The story itself is good, is founfed on the premise of a glaringly obvious unexplored matter in the world of Pokémon and takes advantage of it, is set on about the right-feeling left for a oneshot, it is presented in an entertaining fashion (I can just see that Kid!Wallace growing up into a silly dressing nasty Champion who spams Max Revices or Max Potions to make his opponents go AAAAARGHHHH!), and it deals with lore. Ya know almost all of those are elements I just love to see in stories. It could be more solid with a reordering on what questions are being asked and when, but right now it's not doing any bad at all. in my opinion, this looks like a very good candidate to the kind of story you'd suggest someone to read if they (and you) want to ask themselves questions about the world of Pokémon.
 
Uhh, hi there. When I browsed through the different reviews of the Alpha and Omega contest entries, I really found this idea interesting. Just like solovino, I always wondered what would make someone have the bright idea of starting a community within the crater of an [admittedly dormant, but still] volcano, and this fic plays around with the idea pretty nicely. I like how you attribute it to a need more than anything, and how it all comes together in the end is pretty satisfying.

However, I'm a bit half-and-half about the way the story progressed, as IMO it felt a little bit too neat and tidy. The story seemed like it was flowing from one point to another very seamlessly and it left no room for the nuances and roughness that allow characters to grow and plots to expand. starliteevee's comment on not feeling enough of Narissa and Apollo's grief is a good example of this, as the straightforwardness of the narrative didn't really have the space to explore just how painful and traumatizing that realization would be for both of them, especially since they are young. If you gave more focus on that, the relief upon finding out that they weren't actually killed would have been much more satisfying, and the intensity of the final battle in the volcano would have been magnified much more.

This can be addressed by improving on how you expound certain parts of your story, which has a lot to do with understanding your characters and immersing yourself in the world you're working with. You already have the latter one down seeing as your story is hinged on expanding a certain world, so I want that to apply to how you form your characters. Right now, it's hard to empathize with them since we aren't given much about them. Their dialogue and actions are mainly there to forward the narrative, in that there isn't much that shows what type of thinkers they are or how they interact with other characters or how they react to the world around them. Spiteful Murkrow brings up the issue of description, and I feel that that's a very good step toward making not only your setting but also your characters more holistic.

That being said, the description of the battles is proof that you already understand all of the points above; it's just a matter of applying them to the other elements of your story. I feel that when you improve on your characters, the whole story would be an even more enjoyable read than it already is. In any case, great job on it! :)
 

flamebeam

DAYN-JUH ZONE!
So I decided to look into what stories are available to get more active and whose one-shot do I find at the top? :p

First thing first, I really enjoyed your story. It was very cute and flowed very well and tonally consistent. And like the others noted, it focused on the origin of a city that was built around, of all places, a volcano crater. I thought it was interesting that you constructed it as a frame, but at the same time I completely forgot that Juan was telling this story to Wallace until they returned in the end. So one way to improve this already great one-shot would be to incorporate the present-day character a la Princess Bride (which is a great movie, if you've never seen it) and have Wallace interrupt Juan a few times so that we can get an idea of who they are relative to the story.

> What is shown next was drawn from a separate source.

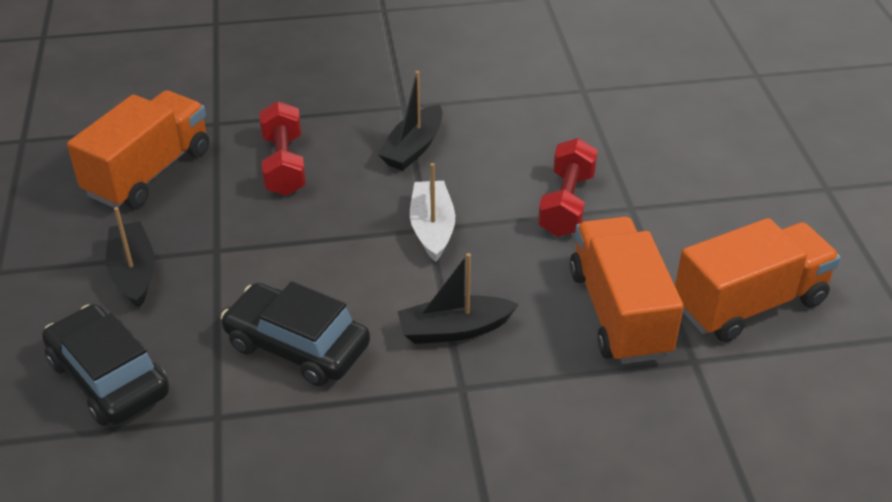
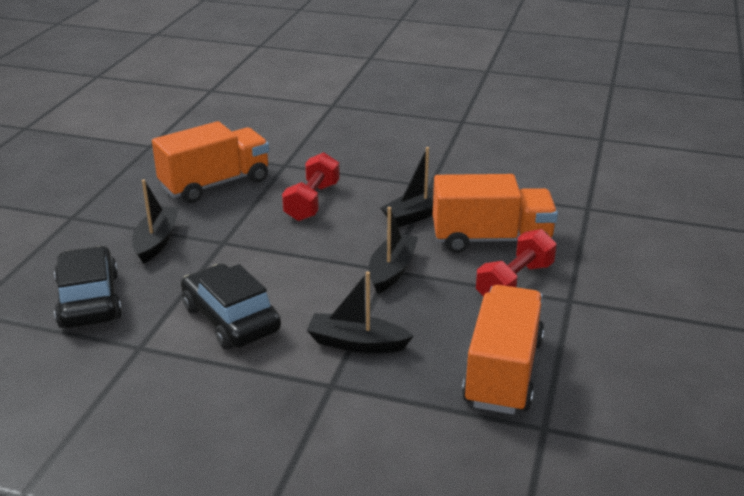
camera: 25 degrees right, 10 degrees down
(432, 228) = (392, 270): white boat -> black boat
(749, 303) = (628, 400): orange truck -> orange truck (491, 239)

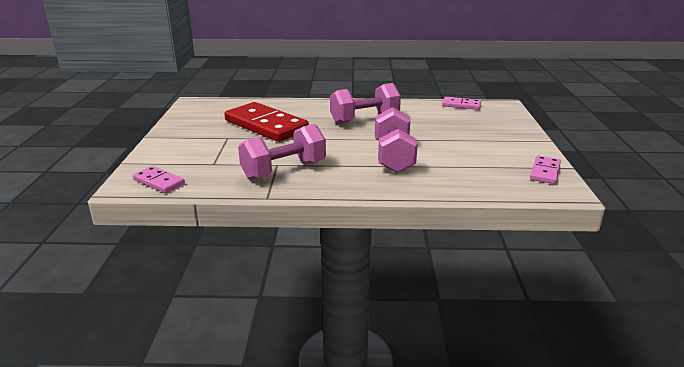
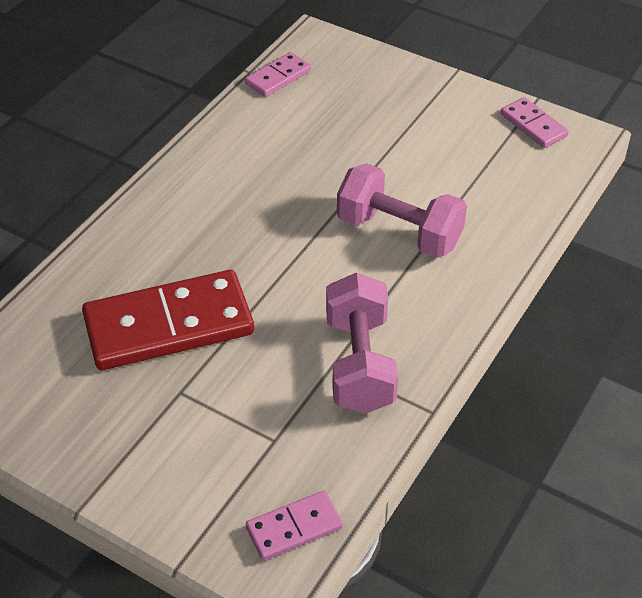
camera: 60 degrees left, 20 degrees up
(364, 119) = (244, 201): pink dumbbell -> none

That was just an idea, though. Nonetheless, I think the theme with what's missing in this story is absence of character. The plot is smooth and well-developed, and I became invested in the two protagonists because the simplistic nature of the writing made them lovable, almost nostalgic for me. But, much like the reviewers before me, I never felt the feelings of the characters. Perhaps the most jarring scene in this story, as excerpted by Spiteful Murkrow, was Apollo's and Narissa's realization that everyone they know and/or love is dead. While it's true that they discover this to be false later on, they should have gone through at least two of the five stages of grief. And their reunion with the survivors, which should have been the most heartfelt point of the story, was kind of a letdown. Furthermore, Apollo learned that, despite some of the villagers surviving, his father was most definitely dead. Now, because the ages of the protagonists are never specified, I think it is safe to assume that Apollo is an adolescent, so it is impossible for me to believe that he accepted the news of his dad so neatly.

I think the other part of the story that could have been developed was the Absol Paw Tribe. All we know about them is they are a ruthless gang who has sworn its loyalty to Giratina, which by the way I found a bit out of place for a Hoenn-themed one-shot. As other reviewers have noted, there were details about the APT that didn't come up until very late into the story, like the Salamence trainer being the boss of the gang or a hint of an explanation (the heretic comment) for why they do what they do. My personal suggestion would be to include a scene featuring the gang leader hyping up his underlings for an attack, and it would be easy to squeeze considering the story's multi-scene loose-transitioning structure. He could remind them why they raid villages and leave no survivors behind. Maybe he's a sadistic sunuva***** who was exposed to ritualistic Giratina hate-culture and brainwashed a group of disturbed souls into carrying out his vile wishes. Maybe he is a tactician and a bigot who seizes land occupied by indigenous cultures for profit and power and has enlisted a unit of chauvinists and xenophobes as a means to an end. Even though the fight scene was pretty well written, I wasn't emotionally invested in it because I practically knew the Salamence trainer was going to be defeated. And sure, it was satisfying to see Narissa and Apollo work together, but it would have had more meaning if they worked together to defeat an established character.

One last, small thing I want to touch upon is the beginning of the story within the story. It starts out with introducing the main characters and their Pokemon and it quickly flashes forward to the next point of the story, but I think there is potential here to build the world better. As one reviewer suggested, you could have introduced the fashion of the village in here to add meaning to the cloth that Blanca finds later in the story. I think if you started with the protagonists as children and watch them and their relationship grow while also incorporating subtle bits of information that will hold meaning during the plot is a great way to fix the things the preceding reviewers and I have highlighted. The cloth is just one example; another exampe is a 50-word scene where they're dressing up for some festival and Narissa is wearing a princess outfit while Apollo is wearing an Absol Paw Tribe outfit and it scares her and he teases her about it (*hint hint* because this cute moment of friendship secretly inserts a very important and upcoming plot point).

So to summarize these blocks of text, the main things that could definitely improve this one-shot did I mention this one-shot was good to begin with? would be to establish the characters, establish the villain, and add meaning to key plot points and devices by giving them precedent during the world-building first act. Now, I'm still new to this whole reviewer thing so I feel like I went overboard with the criticism which is why I want to briefly highlight what I loved (yes, loved) about this one-shot. Again, you took a general prompt and used it to focus on something we I never see get brought up and you gave it a very interesting lore. The pacing, albeit a bit fast for my state, was very consistent to the point that my eyes were glued from beginning to end. Telling the story from Juan's point of view meant you had to give it the whole And that's how the events of A, B, and C led to what we know today as X, Y, and Z... and you honestly nailed it in that department which, personally, I consider no easy feat. You had the cutest characters ever, between Narissa, Apollo, and Kyogre; even Blanca and Milotic deserve some acknowledgement and they didn't even have lines! So to conclude, I'm very happy I read this story, I'm very happy that my critiques mostly match up with everyone else's (bcuz yay growing as a writer), and I look forward to reading more of your work.